When does whitespace in JavaScript matter?

P

Peter Michaux

Hi,

I'm thinking about code minimization. I can think of a few places where
whitespace matters

a + ++b
a++ + b
a - --b
a-- -b
when a line ends without a semi-colon in which case the new line
character matters.

Any others?

Thanks,
Peter
 
R

Randy Webb

Peter Michaux said the following on 1/8/2007 2:58 PM:
Hi,

I'm thinking about code minimization. I can think of a few places where
whitespace matters

In those 4 instances where whitespace will matter I always wrap it in
parentheses to remove the whitespace issue.
a + ++b
a++ + b
a - --b
a-- -b
when a line ends without a semi-colon in which case the new line
character matters.

That is not always true though:

function someFunction()
{

The newline character there is irrelevant. But, if you replace all new
lines with ;\n then you break the code. Line feeds and semicolons are a
spot where you have to either do it manually or write a JS parser.
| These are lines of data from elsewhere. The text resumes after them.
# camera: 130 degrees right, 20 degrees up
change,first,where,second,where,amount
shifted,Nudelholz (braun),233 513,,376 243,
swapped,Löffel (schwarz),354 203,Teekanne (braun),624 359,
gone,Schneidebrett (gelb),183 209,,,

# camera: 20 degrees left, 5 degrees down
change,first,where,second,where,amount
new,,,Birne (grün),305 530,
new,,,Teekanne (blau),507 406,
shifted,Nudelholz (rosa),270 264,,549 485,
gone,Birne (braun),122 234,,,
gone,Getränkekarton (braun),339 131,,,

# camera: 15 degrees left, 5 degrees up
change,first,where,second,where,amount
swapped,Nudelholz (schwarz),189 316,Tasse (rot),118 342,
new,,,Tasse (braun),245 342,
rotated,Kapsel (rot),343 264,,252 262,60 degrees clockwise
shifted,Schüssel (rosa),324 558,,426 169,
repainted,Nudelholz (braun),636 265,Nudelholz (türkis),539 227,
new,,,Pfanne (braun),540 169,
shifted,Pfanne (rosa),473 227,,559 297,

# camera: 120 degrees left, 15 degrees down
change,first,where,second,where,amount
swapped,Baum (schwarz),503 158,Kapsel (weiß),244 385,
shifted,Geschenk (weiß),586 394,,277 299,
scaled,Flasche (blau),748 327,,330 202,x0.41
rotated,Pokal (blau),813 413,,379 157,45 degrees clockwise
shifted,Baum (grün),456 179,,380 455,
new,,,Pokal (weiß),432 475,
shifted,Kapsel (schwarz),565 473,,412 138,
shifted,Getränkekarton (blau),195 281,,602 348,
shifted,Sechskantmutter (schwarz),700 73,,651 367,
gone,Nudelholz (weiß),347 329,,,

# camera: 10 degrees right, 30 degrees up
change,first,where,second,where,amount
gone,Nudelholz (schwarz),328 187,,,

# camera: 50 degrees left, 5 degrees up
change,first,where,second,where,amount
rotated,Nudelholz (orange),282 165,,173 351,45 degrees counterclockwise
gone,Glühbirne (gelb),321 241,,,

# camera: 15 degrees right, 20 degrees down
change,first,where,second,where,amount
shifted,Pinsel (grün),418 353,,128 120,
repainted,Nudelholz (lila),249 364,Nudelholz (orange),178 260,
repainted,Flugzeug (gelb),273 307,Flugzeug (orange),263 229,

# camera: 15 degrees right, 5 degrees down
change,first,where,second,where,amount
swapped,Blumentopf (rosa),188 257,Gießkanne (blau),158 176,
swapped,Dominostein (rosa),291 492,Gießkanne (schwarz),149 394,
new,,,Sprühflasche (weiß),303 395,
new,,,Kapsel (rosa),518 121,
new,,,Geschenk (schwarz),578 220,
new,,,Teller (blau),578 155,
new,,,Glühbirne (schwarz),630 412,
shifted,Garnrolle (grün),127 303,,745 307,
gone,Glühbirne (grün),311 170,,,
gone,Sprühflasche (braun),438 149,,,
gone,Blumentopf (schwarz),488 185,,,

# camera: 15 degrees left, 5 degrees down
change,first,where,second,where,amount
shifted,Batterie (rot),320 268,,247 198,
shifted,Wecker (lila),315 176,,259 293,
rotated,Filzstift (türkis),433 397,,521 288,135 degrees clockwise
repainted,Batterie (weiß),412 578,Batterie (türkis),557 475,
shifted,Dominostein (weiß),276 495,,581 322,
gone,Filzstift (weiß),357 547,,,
Another example where the newline can't be summarily replaced but the
newline doesn't matter is in a loop:

for (i in something)
while(yourWifeIsntPregnant)

Whether the { is on the same line or the next line doesn't matter, the
newline is still irrelevant yet there is no semicolon at the end of it.

You can't summarily say "don't put a semicolon after )" either. Think of
anonymous functions....()
You could check ) to see if it is () or ) but it can still get you in
trouble with a function with no parameter:

function myFunction()
{

}

Where the newline character can't be replaced with a ;newline but if
it's a global anonymous function and you want to remove newlines then
you *must* have the semicolon or it breaks the code.

var x = (function(){
//some code here
})();

Can't remove the semicolon and the newline, one has to be there.

Semicolons and newlines will become your new nightmare :)
 
P

Peter Michaux

Randy said:
Peter Michaux said the following on 1/8/2007 2:58 PM:

Semicolons and newlines will become your new nightmare :)

I imagine so. I may just decide to leave new lines in place.

It's more the comments, blank lines and beginning or mid-line spaces
that are a bigger concern. I have been using jslint to check for
problems before jsmin but jslint has many programmer preferences built
in and not just outright problems that will be harmful when minimizing.
I suppose I could strip jslint down.

What I really want is a command I can type inside a directory that
checks if the javascript files in that directory are minimizable and if
so minimizes them. Following that step all the files are gzipped. This
will save Apache the trouble of having to use mod_deflate for every
single request for a file. I don't know why they didn't build caching
for this into mod_deflate but since I have to do the minimize step
anyway I can also piggy back the compression step on the same command.
I know one thing for sure: I don't want to have to do all this
deployment stuff by hand starting with http://jslint.com anymore.

Peter
 
V

VK

Peter said:
Hi,

I'm thinking about code minimization. I can think of a few places where
whitespace matters

a + ++b
a++ + b
a - --b
a-- -b
when a line ends without a semi-colon in which case the new line
character matters.

Any others?

I guess Books of ECMA, Book of Tokens is the first place to look for
(ECMAScript 3rd ed., sec.7, "Lexical Conventions")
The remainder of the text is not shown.